Speaker
Description
Summary
Here we present the design of the trigger and DAQ system for NA62, with
emphasis to the first level of trigger (L0).
NA62 is an experiment hosted at CERN, which aims to measure the branching
fraction of the ultra-rare K+--->pi+nunubar decay (expected at order of
10^-10).
The trigger is organized in three levels, performing a data bandwidth
reduction from an overall size of 1-2 TB/s produced by continuous
digitization of detector hits, down to few tens of KB/s for permanent mass
storage.
The L0 level of trigger runs on-line and is designed as a segment of the DAQ chain, where the evaluation of fast trigger conditions is performed entirely on
the digitized information from read-out electronics.
In this way, the whole digitized information from detector is available
for triggering and no separate branchs of read-out electronics are
necessary (as usual in this kind of experiments).
This feature has relevant impact on trigger control, flexibility and cost effectiveness, that will be addressed in the presentation.
The L0 level is implemented in hardware (further levels in software)
within a set of TELL1 boards, the same used for a common trigger and
read-out data flow in the LHCB experiment.

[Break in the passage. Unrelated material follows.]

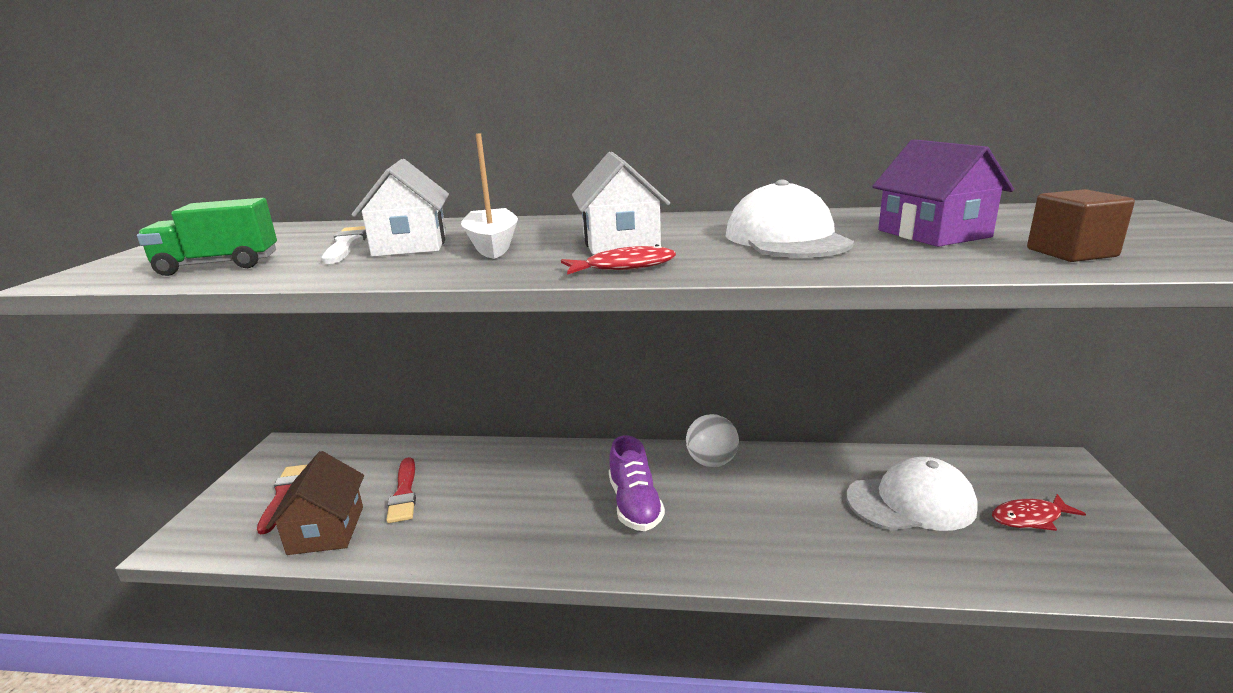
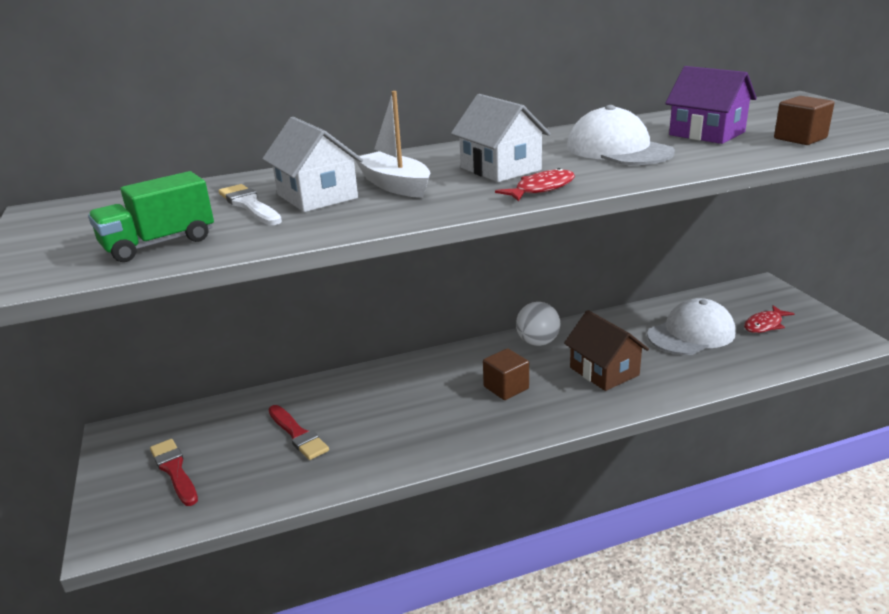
camera: 25 degrees left, 5 degrees up
(326, 530) = (255, 482): brown house -> brown house (604, 371)
(635, 505) = (506, 387): purple shoe -> brown cube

Mezzanine cards containing high performance TDCs plugged in the TELL1
process discriminated detector signals and provide the internal TELL1
FPGAs with digitized hit times. This information is used to evaluate fast
trigger conditions within the FPGAs.
We shall present our design for the L0 architecture, the implementation of
trigger conditions on the FPGAs, the hardware we developed and tests.